Adults Only Rehearsal

Ashley, on June 10, 2020 at 9:01 AM

Posted in Etiquette and Advice 26

So from the beginning of our wedding planning FH and I made the decision to keep everything adults only. My sister, who is a bridesmaid, is seeing someone, and this man has a child. A few months ago she texted me asking if they could bring this child to the wedding. I said no. Then she asked if they...

So from the beginning of our wedding planning FH and I made the decision to keep everything adults only. My sister, who is a bridesmaid, is seeing someone, and this man has a child.

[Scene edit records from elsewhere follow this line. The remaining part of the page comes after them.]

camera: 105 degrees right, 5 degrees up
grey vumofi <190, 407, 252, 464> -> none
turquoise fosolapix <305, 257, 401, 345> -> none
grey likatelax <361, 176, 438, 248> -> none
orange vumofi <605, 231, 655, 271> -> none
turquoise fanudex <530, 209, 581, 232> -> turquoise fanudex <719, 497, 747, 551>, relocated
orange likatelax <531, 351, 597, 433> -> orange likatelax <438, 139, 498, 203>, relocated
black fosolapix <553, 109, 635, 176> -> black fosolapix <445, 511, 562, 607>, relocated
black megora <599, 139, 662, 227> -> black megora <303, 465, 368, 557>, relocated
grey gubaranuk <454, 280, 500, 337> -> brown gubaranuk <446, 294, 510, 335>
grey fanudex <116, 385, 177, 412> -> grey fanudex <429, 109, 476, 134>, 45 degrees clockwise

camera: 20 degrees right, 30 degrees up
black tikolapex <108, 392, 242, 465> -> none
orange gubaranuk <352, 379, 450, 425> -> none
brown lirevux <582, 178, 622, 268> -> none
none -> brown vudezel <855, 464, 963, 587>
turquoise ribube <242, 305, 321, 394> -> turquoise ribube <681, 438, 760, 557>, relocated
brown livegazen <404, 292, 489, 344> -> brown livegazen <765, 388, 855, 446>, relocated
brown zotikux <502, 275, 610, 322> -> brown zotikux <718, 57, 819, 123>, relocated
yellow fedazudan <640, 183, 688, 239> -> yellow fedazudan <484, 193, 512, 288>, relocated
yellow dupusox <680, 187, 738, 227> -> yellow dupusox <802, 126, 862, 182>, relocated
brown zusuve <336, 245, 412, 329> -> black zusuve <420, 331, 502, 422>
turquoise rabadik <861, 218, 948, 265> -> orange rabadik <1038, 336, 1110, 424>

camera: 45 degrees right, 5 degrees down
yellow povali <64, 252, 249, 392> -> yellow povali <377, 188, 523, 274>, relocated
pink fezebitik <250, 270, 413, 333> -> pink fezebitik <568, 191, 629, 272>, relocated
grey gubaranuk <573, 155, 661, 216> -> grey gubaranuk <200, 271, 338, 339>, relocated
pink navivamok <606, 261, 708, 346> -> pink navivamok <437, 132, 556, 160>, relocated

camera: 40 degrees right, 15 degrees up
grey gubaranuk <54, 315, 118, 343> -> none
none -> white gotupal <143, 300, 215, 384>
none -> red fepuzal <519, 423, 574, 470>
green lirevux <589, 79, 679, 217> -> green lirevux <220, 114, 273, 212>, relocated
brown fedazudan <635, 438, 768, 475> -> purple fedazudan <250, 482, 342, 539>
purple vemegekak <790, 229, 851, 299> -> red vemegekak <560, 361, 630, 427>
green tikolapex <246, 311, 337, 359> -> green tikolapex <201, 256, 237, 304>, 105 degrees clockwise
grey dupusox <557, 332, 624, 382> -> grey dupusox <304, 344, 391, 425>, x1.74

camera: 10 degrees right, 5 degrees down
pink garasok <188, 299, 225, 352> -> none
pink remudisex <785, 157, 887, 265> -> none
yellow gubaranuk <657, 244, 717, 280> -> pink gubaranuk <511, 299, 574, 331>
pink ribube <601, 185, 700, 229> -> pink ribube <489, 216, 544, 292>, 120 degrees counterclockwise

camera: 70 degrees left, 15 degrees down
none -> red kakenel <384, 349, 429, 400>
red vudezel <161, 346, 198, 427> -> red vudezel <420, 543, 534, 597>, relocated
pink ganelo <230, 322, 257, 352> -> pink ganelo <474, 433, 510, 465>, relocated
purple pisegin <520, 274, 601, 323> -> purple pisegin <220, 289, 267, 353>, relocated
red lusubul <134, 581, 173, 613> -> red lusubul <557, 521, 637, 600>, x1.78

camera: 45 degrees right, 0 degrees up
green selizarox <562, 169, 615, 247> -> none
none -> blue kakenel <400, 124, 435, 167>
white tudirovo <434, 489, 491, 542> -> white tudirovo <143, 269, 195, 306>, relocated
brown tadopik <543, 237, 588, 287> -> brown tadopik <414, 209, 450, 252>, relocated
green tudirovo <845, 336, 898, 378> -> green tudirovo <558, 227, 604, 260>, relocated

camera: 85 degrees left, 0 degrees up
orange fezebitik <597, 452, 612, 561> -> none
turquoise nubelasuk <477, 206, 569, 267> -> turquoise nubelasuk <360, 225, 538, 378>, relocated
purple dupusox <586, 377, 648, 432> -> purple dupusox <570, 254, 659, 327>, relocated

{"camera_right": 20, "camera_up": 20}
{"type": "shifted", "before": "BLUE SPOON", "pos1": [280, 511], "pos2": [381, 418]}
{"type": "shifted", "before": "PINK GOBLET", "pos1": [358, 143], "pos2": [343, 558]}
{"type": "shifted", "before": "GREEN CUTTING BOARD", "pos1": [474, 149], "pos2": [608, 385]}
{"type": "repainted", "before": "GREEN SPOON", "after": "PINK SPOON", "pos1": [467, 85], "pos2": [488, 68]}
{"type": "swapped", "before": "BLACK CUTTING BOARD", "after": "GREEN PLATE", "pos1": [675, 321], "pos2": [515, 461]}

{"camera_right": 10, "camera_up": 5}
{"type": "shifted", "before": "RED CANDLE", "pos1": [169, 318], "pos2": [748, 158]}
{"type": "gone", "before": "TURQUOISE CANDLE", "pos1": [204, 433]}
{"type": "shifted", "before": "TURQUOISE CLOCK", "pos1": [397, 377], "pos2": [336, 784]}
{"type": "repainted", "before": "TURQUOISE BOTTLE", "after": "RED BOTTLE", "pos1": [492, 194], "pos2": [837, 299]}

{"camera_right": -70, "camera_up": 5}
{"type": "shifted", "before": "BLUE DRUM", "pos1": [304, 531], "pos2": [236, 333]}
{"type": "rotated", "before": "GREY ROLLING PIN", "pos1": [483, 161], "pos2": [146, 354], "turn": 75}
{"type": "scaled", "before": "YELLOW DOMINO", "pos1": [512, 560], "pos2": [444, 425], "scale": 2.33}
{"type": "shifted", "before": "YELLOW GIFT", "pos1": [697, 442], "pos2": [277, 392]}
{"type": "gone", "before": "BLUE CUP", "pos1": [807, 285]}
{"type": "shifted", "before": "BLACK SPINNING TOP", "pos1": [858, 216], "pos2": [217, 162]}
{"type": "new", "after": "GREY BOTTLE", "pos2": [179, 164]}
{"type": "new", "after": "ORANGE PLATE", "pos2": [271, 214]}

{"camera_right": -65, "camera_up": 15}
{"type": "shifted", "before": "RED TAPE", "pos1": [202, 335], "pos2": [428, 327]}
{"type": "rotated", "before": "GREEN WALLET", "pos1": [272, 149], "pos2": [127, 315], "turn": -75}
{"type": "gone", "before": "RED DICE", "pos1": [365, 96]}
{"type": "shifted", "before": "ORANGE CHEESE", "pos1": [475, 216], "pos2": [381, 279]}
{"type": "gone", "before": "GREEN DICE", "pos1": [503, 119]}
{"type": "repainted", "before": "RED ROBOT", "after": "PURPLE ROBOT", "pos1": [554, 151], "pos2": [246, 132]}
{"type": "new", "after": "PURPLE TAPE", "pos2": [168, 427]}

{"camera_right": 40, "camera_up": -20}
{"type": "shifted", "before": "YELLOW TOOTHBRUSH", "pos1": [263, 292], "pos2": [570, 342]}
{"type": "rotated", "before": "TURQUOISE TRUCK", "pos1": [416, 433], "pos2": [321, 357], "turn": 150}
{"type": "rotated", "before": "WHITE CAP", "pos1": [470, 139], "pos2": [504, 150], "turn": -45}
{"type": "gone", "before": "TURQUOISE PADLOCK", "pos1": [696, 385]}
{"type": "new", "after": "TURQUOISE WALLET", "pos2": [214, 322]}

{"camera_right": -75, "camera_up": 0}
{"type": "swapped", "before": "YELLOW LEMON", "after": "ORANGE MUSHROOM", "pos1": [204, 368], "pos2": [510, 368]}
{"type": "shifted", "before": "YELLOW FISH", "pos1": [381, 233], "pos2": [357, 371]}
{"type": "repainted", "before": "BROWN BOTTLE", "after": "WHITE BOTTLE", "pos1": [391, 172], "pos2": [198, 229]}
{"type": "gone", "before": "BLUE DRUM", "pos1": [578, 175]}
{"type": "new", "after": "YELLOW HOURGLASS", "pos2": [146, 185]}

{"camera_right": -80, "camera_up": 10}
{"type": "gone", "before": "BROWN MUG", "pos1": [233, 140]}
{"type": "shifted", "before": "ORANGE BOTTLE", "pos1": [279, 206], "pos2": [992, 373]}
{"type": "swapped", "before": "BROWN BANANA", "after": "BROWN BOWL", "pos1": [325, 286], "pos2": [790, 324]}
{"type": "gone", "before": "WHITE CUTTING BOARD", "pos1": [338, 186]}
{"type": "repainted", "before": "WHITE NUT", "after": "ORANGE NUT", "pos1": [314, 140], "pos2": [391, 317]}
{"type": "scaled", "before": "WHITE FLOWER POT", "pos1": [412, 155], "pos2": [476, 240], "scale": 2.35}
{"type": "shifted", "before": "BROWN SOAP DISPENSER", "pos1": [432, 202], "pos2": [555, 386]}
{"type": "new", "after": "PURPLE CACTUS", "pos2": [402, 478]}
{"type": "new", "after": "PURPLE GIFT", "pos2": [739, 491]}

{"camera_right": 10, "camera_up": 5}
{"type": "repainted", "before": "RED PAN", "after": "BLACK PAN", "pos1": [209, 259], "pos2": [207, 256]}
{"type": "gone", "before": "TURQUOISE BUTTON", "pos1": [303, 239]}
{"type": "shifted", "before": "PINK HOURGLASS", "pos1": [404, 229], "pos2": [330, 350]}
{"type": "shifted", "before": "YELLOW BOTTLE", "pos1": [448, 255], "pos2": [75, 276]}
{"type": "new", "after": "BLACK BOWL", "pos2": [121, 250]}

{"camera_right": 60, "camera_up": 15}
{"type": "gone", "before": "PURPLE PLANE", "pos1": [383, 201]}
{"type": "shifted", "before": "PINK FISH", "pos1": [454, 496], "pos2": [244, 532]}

A few months ago she texted me asking if they could bring this child to the wedding. I said no. Then she asked if they could bring him to the rehearsal dinner. I again said no. We aren't having a ring bearer or a flower girl...there are no children involved in this wedding at all. I told her that FH and I want to keep everything adults only, and not only that, there is no reason for them to bring this child. She got defensive saying that her boyfriend wants to be able to spend time with his son at some point over the weekend and if they can't bring him to the wedding then they want to at least bring him to the rehearsal.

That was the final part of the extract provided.